Part 1 – A New and More Secure Digital Age & The Future of U.S. Cyber Strategy

Part 1 - The Future For years I have been researching the intersection of technology and politics. One recent thought provoking book is “The New Digital Age” by the Executive Chairman of Google, Eric Schmidt, and Jared Cohen, Director of Google Ideas, its internal Think Tank.(259) The backgrounds and experience of the authors are impressive without question, however their work in this book pontificates about a future, which I am hard pressed to think they personally believe would ever come true. I make this assertion because they both in writing this book must have known about these surveillance programs, which if unchecked would completely undermine almost, if not, everything they predict. They either willfully relied on the “hope strategy” that some day things would change and there was little they wanted to do, or could do, because they were both personally restrained by the National Security Letter requirements of the NSA. It is my contention though in the future that I would be more willing to pay actual money for Google’s valuable services and others like it, rather than pay with my information.

Regardless, I believe in at least one meaningful way they did do everyone a favor. They briefly mention that Multi-Factor Authentication, in other words event driven security architecture, is rapidly becoming the unofficial standard for securing the user accounts within digital systems.(260) While no system is 100% secure, event driven security architecture based on artificial intelligence concepts is the most secure because it solves the two main problems of Internet security systems, cost and complexity which I will address in Part 3 of this research blog.(261) A reasonable argument for why Mr. Schmidt and Cohen didn’t express any confidence the future they envision would be secure is most reasonably due to a sufficient lack of taxonomy among event driven security systems in the industry. Security is a “suitcase” term, meaning every technology company has a suitcase they call security, however what they put in that suitcase, and how they make decisions with that information, is completely different. All things being equal, they are all not sufficiently secure from theft and illicit use. Creating a standardized approach to understanding the correlation between fraudulent account and fraudulent activity within a system based on a weighting of confidence and trust would go along way both in terms of stemming cyber crime and enabling explicit rules of law to be written based off the standard.(262) This in my humble opinion is our passport to the new and more secure digital world we have collectively earned. It is everyone’s personal responsibility to know and protect thy digital self, because nobody is quite like you.

The future of U.S. Cyber Strategy

Can the U.S. implement an effective cyber security apparatus without the cooperation of other countries?
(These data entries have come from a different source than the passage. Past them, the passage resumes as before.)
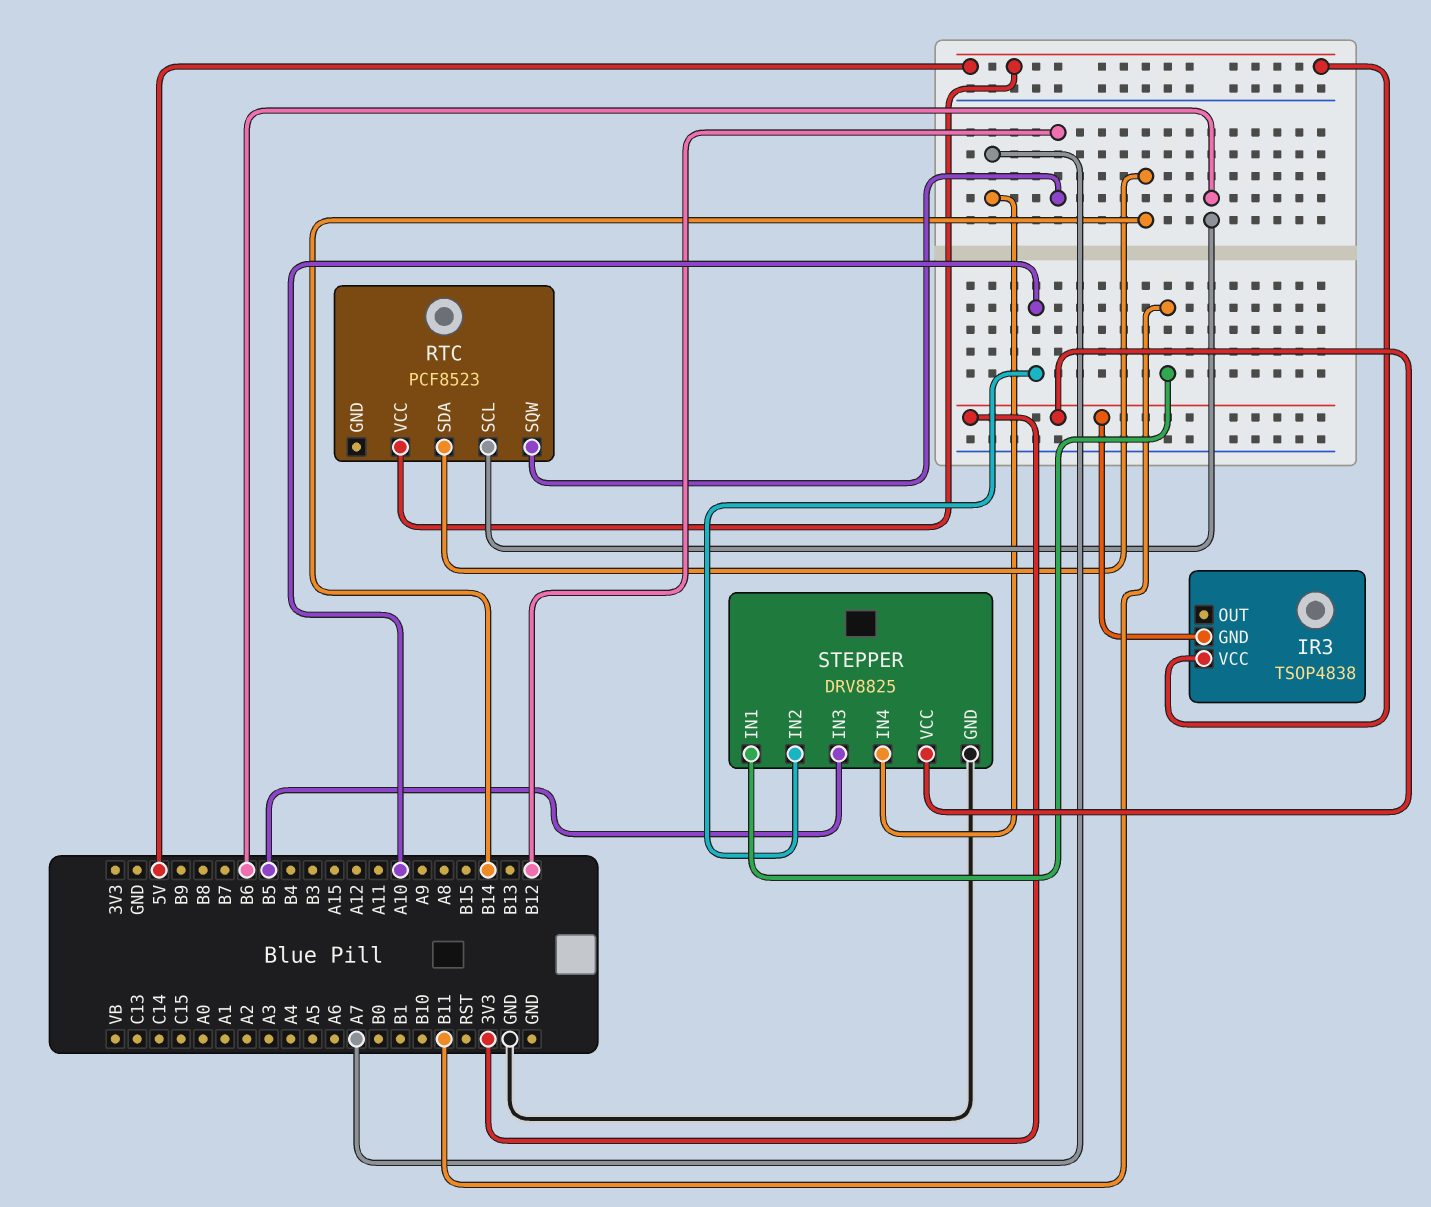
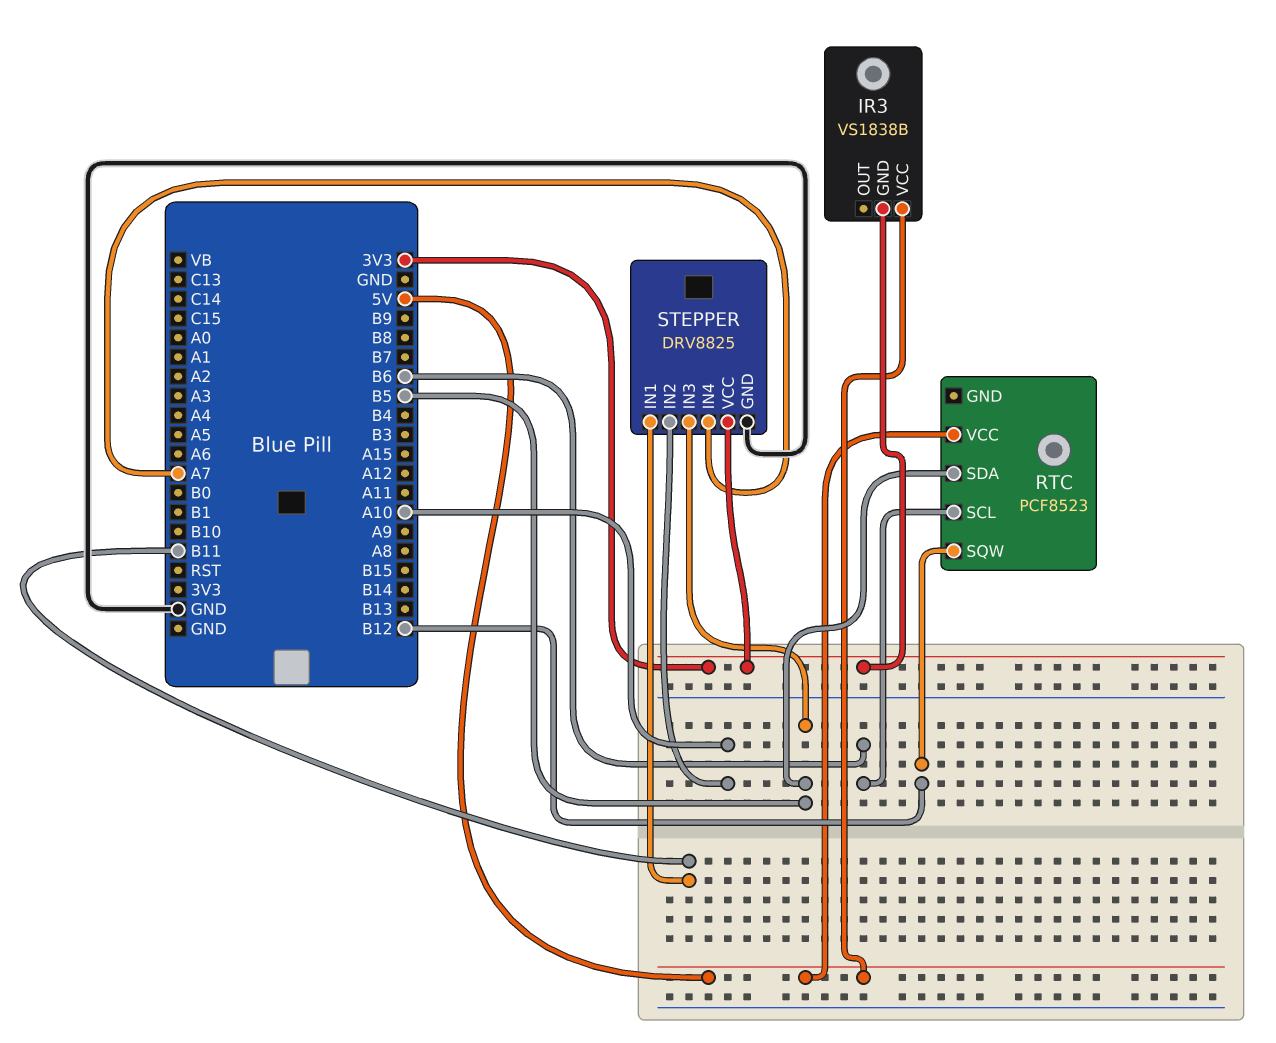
IR3: TSOP4838 -> VS1838B
RTC pin SDA: B14 -> B5

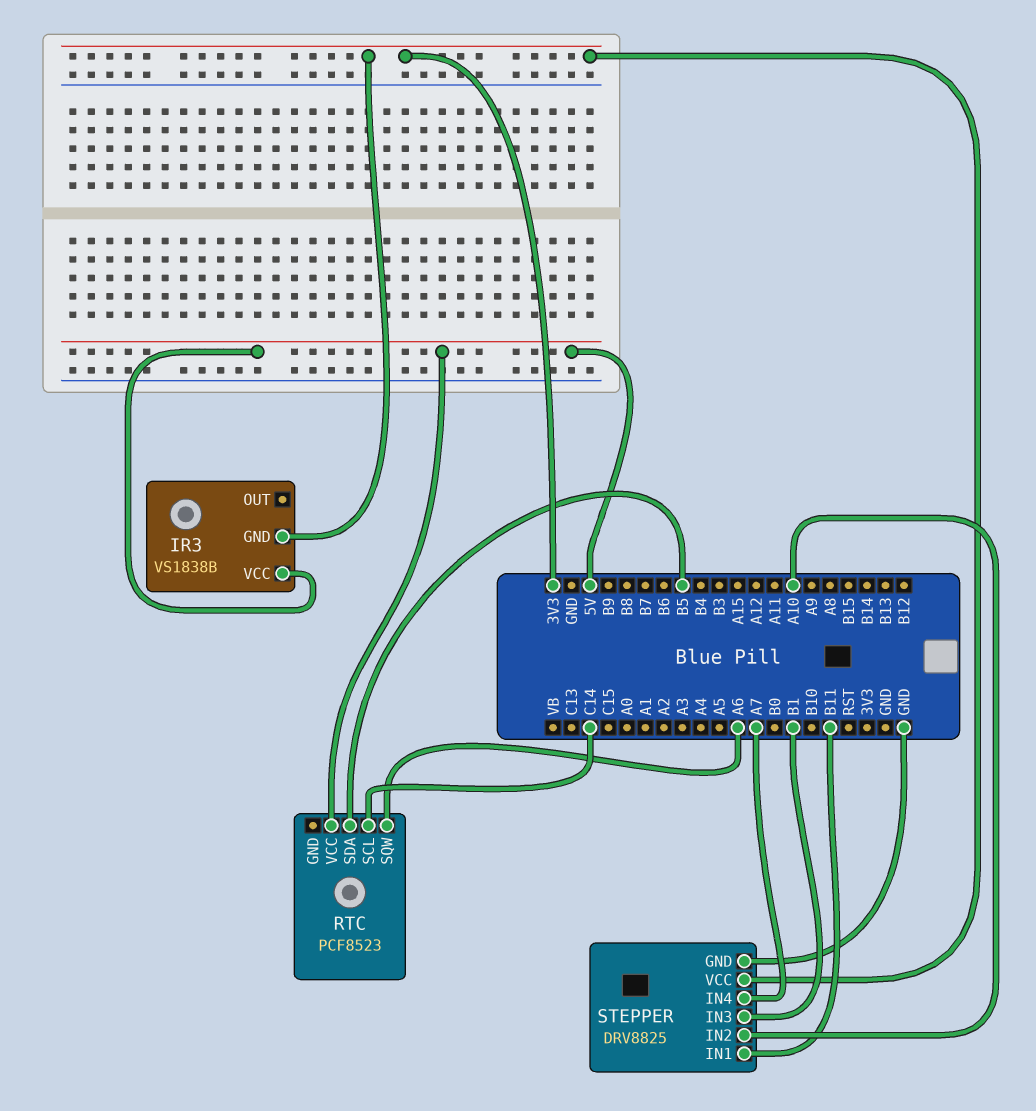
RTC pin SCL: B6 -> C14
RTC pin SQW: B12 -> A6
STEPPER pin IN3: B5 -> B1

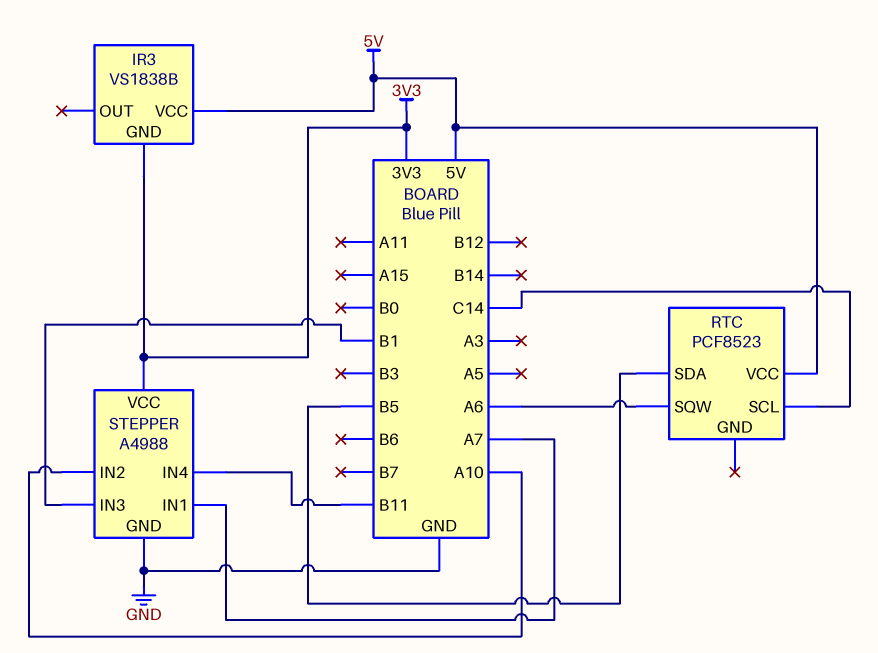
STEPPER: DRV8825 -> A4988
STEPPER pin IN1: B11 -> A7
STEPPER pin IN4: A7 -> B11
Prior to the exposure of the NSA programs, it could have reasonably been argued the answer to this question was ‘yes’. Knowing what we do now, and what we will probably learn in the near future about other programs within the U.S. National surveillance apparatus, the answer in my mind is clear. No. The likelihood of an effective cyber security apparatus without international cooperation is low and will only alienate the U.S. more with its allies, acquaintances, and its enemies in the international system.

Coincidentally, on June 6th 2013, the same day the Guardian and Washington Post broke the initial story on the NSA story, the Council on Foreign Relations published a Task Force Report titled “Defending an Open, Global, Secure, and Resilient Internet”.(263) This report makes the Council on Foreign Relations also look like an extension of the U.S. National Surveillance apparatus because the findings and recommendations support and enhance how the current, unconstitutional and immoral system is being operated. I am hard pressed to believe that anybody on or closely affiliated with the council and this prestigious blue ribbon task force, didn’t know about these surveillance programs. On June 30th, 2013, the Washington Post and The Guardian newspapers released more information regarding U.S. national surveillance.(264) It was reported the NSA had been spying directly on its allies and of course it enemies.(265) Any realistic government probably does not think this is a shocking revelation. There is no such thing as a permanent friend or permanent foe in geopolitics, just permanent alliances of mutual interest. The Council on Foreign Relations would probably say that espionage and subterfuge are just the name of the game based on their report. However, what was shocking is the exposure of just how tightly integrated the NSA “prism” program is with the private sector information and communications companies. The NSA and CIA are not chartered to focus their efforts on the U.S. Domestic U.S. affairs is overseen by the FBI, and under the FISA courts the FBI is the organization that is collecting the data directly from the companies and passing it along to the NSA. There is a lot to say about this.

Post the initial exposure of the “prism” program the majority of the collaborating companies on the PRISM slides said the NSA did not have direct access to their systems or servers. Technically this is a true statement, however from what we learned it is not the NSA that does, but it is the FBI doing so on behalf of the NSA. It brings a whole new meaning to “team effort” between these agencies, because prior to 9/11 their relationship is tenuous when at its best.(266) This predicament will most likely cause a complete breakdown of trust because the U.S. technology industry now looks and appears to act as an extension of the U.S. National Surveillance and governance apparatus. In order to begin regaining trust, it is now imperative the U.S. take meaningful steps to demonstrate how these ongoing and blanket surveillance programs on foreign and domestic people need to be put under a transparent rule of law and only reasonably and restrictively utilized during times of declared war or emergency.